Review Comment:
This article presents the InTaVia Knowledge Graph (KG) to integrate heterogeneous, cultural heritage data produced by different organizations. The integration is done through Semantic Web languages and technologies, resulting in a KG based on CRM as core ontology.
IDM-RDF, the ontology used to integrate the data, is an OWL taxonomy that declares the domain and range of object and data properties and includes some axioms of equivalence between classes. As this paper is a 'dataset description', the emphasis is on data publication rather than the ontology itself.
However, I think some aspects of the ontology deserve to be presented or discussed more thoroughly in the paper. In particular:
-- In the introduction, the authors state that knowledge graphs can be used to reveal hidden patterns and relationships in data. This is indeed interesting. Does automated reasoning play any role in this project? If so, what type of reasoning does the ontology support?
-- Figure 1: the diagram deserves explanation, in particular the use of roles for representing participants in events. For example, consider the following RDF triples, based on the model in Figure 1. The triples represent two instances of E12_Production, i.e., :event1 and :event2, with participant :Printer (I consider it as an instance of :Event_Role, following the authors’ proposal). I assume that the same role can be carried by multiple actors; in the example, :John and :Mary both carry the role of :Printer. How can one understand in this representation who is the agent participating in the event? For example, does Mary participate in :event1 or in :event2?
Perhaps there is something that I don’t understand well in the authors’ proposal that can clarify my concerns.
:event1 :had_participant_in_role :Printer.
:event2 :had_participant_in_role :Printer.
:Mary :bearerOf :Printer.
:John :bearerOf :Printer.
As a suggestion, to capture that an agent participates in an event with a role might require the use of reification methods for relations with ariety higher than 2 (https://www.w3.org/TR/swbp-n-aryRelations/).
-- The authors emphasize the importance of representing conflicting information, yet they fail to provide any examples. Consequently, it is difficult to grasp what they mean or the nature of the conflicting data they require. Apart from the lack of examples, conflicting data seems to be represented through so-called 'proxies', but nothing is said about modelling them. It would be very interesting if the authors could explain this aspect of their proposal in more detail, as otherwise it remains unclear how it works.
Other comments:
-- Regarding the dataset description, the authors should specify the type of data contained in each dataset (e.g. name, surname, date of birth, date of death, relatives, artworks produced, etc.). This information would help users to understand the context of the research proposal and the type of data that can be retrieved through the SPARQL endpoint. Adding a table that schematically compares the integrated datasets would also help readers to understand the similarities and differences between the data sources.
-- I accessed the SPARQL endpoint given in footnote 9, and ran the queries provided in the Example tab. The queries return data which are not however explorable. For example, I clicked on the IRI for a person with id 53823 but the system returns a ‘page not found’.

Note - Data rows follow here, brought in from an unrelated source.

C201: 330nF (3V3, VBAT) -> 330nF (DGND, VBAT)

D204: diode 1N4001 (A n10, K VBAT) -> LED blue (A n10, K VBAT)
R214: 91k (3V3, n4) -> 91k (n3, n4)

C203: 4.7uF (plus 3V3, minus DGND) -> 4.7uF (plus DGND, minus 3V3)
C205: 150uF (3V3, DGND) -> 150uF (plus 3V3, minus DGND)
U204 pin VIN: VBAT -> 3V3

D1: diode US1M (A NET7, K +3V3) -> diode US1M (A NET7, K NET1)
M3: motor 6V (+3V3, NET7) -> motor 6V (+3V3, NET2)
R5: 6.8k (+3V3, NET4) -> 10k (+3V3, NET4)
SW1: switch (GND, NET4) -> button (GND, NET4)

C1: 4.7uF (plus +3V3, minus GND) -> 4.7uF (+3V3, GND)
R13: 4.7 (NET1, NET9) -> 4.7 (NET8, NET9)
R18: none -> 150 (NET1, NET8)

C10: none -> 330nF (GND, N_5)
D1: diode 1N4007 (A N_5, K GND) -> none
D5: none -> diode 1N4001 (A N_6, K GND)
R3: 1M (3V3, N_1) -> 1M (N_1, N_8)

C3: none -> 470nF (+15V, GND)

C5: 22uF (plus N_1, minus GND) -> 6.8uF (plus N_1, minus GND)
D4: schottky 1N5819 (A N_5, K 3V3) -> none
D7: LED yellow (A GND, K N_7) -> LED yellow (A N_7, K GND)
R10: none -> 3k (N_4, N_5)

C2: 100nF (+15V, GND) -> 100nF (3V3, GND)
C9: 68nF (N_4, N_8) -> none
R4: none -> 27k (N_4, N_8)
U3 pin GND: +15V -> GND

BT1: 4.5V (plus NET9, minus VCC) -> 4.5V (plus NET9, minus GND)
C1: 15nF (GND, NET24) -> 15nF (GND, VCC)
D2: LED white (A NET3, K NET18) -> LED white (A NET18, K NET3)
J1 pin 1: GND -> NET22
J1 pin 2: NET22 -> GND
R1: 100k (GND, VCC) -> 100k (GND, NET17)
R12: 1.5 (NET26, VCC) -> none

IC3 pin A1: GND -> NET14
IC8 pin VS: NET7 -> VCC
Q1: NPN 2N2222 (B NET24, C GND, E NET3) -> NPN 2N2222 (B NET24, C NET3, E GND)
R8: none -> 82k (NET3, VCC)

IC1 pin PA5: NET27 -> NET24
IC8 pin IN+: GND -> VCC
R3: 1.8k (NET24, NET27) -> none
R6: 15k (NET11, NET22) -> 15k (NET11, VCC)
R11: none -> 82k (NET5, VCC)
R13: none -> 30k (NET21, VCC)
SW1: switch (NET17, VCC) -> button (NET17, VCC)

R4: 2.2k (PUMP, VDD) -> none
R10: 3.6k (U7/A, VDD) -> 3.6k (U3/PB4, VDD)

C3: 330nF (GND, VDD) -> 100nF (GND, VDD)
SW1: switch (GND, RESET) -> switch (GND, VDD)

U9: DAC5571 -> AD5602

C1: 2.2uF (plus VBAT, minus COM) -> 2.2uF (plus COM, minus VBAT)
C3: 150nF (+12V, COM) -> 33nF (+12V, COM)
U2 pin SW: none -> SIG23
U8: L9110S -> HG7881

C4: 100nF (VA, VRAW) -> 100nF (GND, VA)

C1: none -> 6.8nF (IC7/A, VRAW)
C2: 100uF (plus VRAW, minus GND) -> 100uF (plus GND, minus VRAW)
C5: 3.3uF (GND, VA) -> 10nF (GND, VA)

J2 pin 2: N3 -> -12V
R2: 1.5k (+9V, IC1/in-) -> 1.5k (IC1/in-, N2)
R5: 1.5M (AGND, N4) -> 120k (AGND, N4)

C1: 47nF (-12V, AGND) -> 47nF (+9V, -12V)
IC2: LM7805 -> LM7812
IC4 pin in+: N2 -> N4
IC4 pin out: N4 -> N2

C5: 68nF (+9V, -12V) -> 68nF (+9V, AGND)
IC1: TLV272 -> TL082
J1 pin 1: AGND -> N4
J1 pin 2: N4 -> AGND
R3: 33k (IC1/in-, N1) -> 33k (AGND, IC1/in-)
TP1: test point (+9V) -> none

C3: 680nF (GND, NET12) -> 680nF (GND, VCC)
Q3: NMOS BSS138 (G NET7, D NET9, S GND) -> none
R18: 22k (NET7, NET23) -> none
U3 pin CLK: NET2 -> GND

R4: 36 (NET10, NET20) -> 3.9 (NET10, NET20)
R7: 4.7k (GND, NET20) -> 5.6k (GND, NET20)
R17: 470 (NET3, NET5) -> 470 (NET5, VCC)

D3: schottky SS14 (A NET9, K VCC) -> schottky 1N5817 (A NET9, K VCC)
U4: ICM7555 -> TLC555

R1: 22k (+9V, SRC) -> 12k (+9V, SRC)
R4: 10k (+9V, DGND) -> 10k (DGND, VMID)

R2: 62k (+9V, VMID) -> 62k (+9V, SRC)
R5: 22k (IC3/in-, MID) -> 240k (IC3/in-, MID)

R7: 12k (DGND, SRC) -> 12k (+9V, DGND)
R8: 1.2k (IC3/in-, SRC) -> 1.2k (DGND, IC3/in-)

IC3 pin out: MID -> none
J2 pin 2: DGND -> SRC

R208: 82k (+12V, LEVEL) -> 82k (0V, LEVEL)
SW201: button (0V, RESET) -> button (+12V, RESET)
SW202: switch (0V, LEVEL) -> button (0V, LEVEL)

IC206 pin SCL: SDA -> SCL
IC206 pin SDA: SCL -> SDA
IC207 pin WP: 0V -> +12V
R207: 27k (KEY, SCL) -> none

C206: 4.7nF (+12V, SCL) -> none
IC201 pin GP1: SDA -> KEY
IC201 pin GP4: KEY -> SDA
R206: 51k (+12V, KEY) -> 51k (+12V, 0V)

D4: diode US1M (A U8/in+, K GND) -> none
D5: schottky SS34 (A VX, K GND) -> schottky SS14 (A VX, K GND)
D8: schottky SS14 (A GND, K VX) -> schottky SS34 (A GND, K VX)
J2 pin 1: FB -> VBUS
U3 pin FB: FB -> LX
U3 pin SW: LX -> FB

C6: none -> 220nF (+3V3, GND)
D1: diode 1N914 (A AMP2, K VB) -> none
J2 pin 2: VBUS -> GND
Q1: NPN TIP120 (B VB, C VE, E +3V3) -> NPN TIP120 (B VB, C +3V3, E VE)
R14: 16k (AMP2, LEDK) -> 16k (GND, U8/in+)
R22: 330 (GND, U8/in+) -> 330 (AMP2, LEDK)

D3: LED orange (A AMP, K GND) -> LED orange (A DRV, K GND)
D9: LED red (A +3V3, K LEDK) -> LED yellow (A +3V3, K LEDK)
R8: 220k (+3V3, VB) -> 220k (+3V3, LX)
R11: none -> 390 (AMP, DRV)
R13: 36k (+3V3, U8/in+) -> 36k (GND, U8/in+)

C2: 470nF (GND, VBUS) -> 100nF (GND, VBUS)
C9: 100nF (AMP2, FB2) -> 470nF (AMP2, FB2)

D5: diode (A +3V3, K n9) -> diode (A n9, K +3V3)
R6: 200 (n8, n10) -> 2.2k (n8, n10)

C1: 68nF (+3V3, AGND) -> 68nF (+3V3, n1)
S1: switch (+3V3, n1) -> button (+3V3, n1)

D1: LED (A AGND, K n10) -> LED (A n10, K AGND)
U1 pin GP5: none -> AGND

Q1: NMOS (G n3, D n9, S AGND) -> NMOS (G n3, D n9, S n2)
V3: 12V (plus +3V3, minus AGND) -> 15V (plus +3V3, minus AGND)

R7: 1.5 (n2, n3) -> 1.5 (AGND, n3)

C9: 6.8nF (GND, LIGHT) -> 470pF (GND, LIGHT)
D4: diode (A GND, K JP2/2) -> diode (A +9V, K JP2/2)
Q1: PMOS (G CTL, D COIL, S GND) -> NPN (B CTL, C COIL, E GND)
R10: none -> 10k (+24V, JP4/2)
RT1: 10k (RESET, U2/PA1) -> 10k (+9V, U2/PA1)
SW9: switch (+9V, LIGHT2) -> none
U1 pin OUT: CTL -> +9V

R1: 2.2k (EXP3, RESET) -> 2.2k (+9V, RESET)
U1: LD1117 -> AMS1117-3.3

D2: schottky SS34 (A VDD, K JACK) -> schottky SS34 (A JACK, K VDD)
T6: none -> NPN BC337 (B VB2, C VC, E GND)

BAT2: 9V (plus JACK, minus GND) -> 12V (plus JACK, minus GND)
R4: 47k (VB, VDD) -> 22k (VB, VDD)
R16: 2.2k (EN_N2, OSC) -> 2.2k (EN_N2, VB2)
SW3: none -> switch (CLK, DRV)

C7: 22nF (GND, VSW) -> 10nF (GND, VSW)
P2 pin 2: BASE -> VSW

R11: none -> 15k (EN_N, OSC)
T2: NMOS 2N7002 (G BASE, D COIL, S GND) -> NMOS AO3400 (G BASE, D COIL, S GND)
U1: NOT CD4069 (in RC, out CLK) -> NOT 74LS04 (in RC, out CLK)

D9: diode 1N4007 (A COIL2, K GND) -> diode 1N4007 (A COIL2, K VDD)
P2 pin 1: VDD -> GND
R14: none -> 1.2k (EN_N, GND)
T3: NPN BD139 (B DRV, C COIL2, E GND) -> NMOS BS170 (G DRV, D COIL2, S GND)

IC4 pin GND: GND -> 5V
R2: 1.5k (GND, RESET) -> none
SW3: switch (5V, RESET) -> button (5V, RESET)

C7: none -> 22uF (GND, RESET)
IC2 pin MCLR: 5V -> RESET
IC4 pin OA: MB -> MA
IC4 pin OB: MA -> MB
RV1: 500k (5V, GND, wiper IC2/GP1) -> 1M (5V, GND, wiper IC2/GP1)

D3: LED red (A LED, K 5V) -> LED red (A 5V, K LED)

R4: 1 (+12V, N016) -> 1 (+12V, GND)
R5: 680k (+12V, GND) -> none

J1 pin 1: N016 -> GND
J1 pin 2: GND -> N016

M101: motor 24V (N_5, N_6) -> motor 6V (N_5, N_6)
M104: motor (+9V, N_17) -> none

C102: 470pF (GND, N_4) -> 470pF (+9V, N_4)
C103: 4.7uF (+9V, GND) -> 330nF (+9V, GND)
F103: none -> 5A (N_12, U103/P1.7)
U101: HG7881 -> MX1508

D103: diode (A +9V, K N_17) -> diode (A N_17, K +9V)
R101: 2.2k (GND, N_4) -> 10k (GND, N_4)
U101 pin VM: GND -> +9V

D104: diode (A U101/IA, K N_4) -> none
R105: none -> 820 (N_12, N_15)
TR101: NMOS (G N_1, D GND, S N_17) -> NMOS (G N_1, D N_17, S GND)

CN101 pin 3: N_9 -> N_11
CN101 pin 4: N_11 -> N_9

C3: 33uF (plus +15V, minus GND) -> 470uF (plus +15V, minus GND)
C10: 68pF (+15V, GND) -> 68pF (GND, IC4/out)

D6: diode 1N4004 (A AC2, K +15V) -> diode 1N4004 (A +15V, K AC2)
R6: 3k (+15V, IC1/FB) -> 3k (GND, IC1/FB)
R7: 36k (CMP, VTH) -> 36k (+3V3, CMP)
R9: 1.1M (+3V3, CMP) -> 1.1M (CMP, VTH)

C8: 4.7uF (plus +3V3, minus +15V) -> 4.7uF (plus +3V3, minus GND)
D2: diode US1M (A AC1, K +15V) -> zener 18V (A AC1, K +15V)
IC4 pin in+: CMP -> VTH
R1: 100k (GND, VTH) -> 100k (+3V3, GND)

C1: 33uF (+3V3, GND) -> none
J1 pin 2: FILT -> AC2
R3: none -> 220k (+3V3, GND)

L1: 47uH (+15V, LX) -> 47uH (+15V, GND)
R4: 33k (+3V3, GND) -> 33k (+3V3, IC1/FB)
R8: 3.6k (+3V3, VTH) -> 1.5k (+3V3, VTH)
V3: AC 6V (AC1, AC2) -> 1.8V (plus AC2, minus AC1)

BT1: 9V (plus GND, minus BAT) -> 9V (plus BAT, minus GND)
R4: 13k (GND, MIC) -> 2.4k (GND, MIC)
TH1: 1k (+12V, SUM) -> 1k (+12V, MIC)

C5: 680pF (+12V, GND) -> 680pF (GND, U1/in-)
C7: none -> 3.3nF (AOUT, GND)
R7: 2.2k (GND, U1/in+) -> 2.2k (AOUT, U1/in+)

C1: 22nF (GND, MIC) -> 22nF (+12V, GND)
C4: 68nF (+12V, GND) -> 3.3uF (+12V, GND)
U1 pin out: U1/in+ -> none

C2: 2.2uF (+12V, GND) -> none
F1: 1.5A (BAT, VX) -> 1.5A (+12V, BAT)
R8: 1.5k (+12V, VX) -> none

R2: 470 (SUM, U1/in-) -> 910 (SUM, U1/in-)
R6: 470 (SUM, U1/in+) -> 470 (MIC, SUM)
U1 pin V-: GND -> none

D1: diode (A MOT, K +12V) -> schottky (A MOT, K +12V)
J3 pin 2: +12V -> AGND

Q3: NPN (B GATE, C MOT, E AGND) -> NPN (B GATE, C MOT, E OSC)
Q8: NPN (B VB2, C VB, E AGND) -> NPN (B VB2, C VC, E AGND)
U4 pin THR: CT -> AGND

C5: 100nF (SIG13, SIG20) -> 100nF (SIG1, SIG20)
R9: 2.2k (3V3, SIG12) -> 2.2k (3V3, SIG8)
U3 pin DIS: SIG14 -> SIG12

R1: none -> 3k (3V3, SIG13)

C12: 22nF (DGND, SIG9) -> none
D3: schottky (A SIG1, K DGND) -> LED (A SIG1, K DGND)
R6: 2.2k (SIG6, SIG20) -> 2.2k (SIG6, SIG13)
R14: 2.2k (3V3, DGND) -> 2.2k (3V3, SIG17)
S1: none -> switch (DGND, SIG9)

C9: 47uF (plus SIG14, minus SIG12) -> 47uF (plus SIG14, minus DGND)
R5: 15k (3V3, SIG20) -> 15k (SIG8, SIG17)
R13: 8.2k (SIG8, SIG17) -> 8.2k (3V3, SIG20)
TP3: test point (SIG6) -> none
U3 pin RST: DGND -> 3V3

-- In the GitHub repository (https://github.com/InTaVia/idm-rdf/tree/main/idm-OWL), the ontology folder contains three files. The paper says that InTaVia uses a modular structure, so it would be helpful to know how the modules relate to each other. More specifically, of the OWL files in the repository, which one is the main ontology file? I browsed the intavia_idm1.ttl file, but I’m not sure whether it is the main file or how it relates to the others.
-- From a research perspective, I believe that detailing the challenges faced by the authors while developing their project would enhance the quality of this proposal. For instance, did they encounter difficulties when integrating data from various sources or aligning it with CRM? Did they gain any specific advantages from a data modelling, conceptual, or other perspective by reusing CRM?
-- The paper lacks an evaluation of the materials presented. Setting aside the evaluation of the ontology, has the usability of the platform been assessed by users? Have the authors collected user feedback to ascertain whether the platform meets their research needs and expectations?
|